4.2. Cell viability assay

Human colon cancer cell lines HCT116 and FET were maintained in McCoy’s 5A medium (Sigma, St Louis, MO, USA) with 10 ng/ml epidermal growth factor (EGF), 20 μg/ml insulin and 4 μg/ml transferrin. Cells were culture at 37 °C in a humidified incubator with 6% CO₂. HCT116 cells were seeded into 96-well plates at a density of 6000 cells per well and treated with compounds for 72 h. Cells were stained for 2 h with alamar blue reagent (Bio-rad). The OD at 570 nm and 630 nm were read on an ELx808 Absorbance Microplate Reader (BioTek, Winooski, VT, USA). Cell viability was calculated as a ratio of OD values of drug-treated samples to those of controls.

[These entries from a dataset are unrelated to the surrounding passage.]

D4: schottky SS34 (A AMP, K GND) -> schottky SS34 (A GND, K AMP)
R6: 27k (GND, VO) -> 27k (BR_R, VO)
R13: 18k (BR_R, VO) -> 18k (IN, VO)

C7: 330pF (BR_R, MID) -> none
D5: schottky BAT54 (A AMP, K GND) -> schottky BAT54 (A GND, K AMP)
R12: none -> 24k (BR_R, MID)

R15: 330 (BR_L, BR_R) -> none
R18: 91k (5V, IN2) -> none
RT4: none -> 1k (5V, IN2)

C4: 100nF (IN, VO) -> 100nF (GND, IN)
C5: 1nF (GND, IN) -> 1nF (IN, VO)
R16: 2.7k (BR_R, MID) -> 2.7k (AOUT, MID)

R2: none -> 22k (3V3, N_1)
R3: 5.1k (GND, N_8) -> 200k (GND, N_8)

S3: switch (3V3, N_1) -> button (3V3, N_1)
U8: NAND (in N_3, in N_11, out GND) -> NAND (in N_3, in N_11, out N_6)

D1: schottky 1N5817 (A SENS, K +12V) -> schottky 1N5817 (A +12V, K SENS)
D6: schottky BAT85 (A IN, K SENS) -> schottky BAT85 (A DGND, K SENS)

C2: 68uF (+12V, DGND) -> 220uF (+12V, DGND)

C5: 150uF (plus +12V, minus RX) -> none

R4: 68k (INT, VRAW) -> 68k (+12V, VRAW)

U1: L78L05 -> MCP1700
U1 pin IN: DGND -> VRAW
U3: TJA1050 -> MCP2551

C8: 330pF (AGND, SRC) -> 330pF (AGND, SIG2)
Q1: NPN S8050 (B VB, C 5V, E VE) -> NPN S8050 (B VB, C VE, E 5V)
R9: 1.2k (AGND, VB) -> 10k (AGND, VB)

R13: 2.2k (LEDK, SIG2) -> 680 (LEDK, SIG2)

4.3. GLUT1 specificity assay

To test the specificity of the GLUT inhibitors, colon carcinoma cell line FET were seeded in 96 plates at a density of 20,000 cells per well. The cells were then cultured overnight in glucose free media. After 16 h, the cells were incubated with 0.1 M glucose with or without compounds in the presence of 1 μM rotenone for 1 h. The Cell TiterGlo® Luminescent Cell Viability Assay from Promega was then used to measure ATP levels. Statistical analyses were performed using Student’s t-test.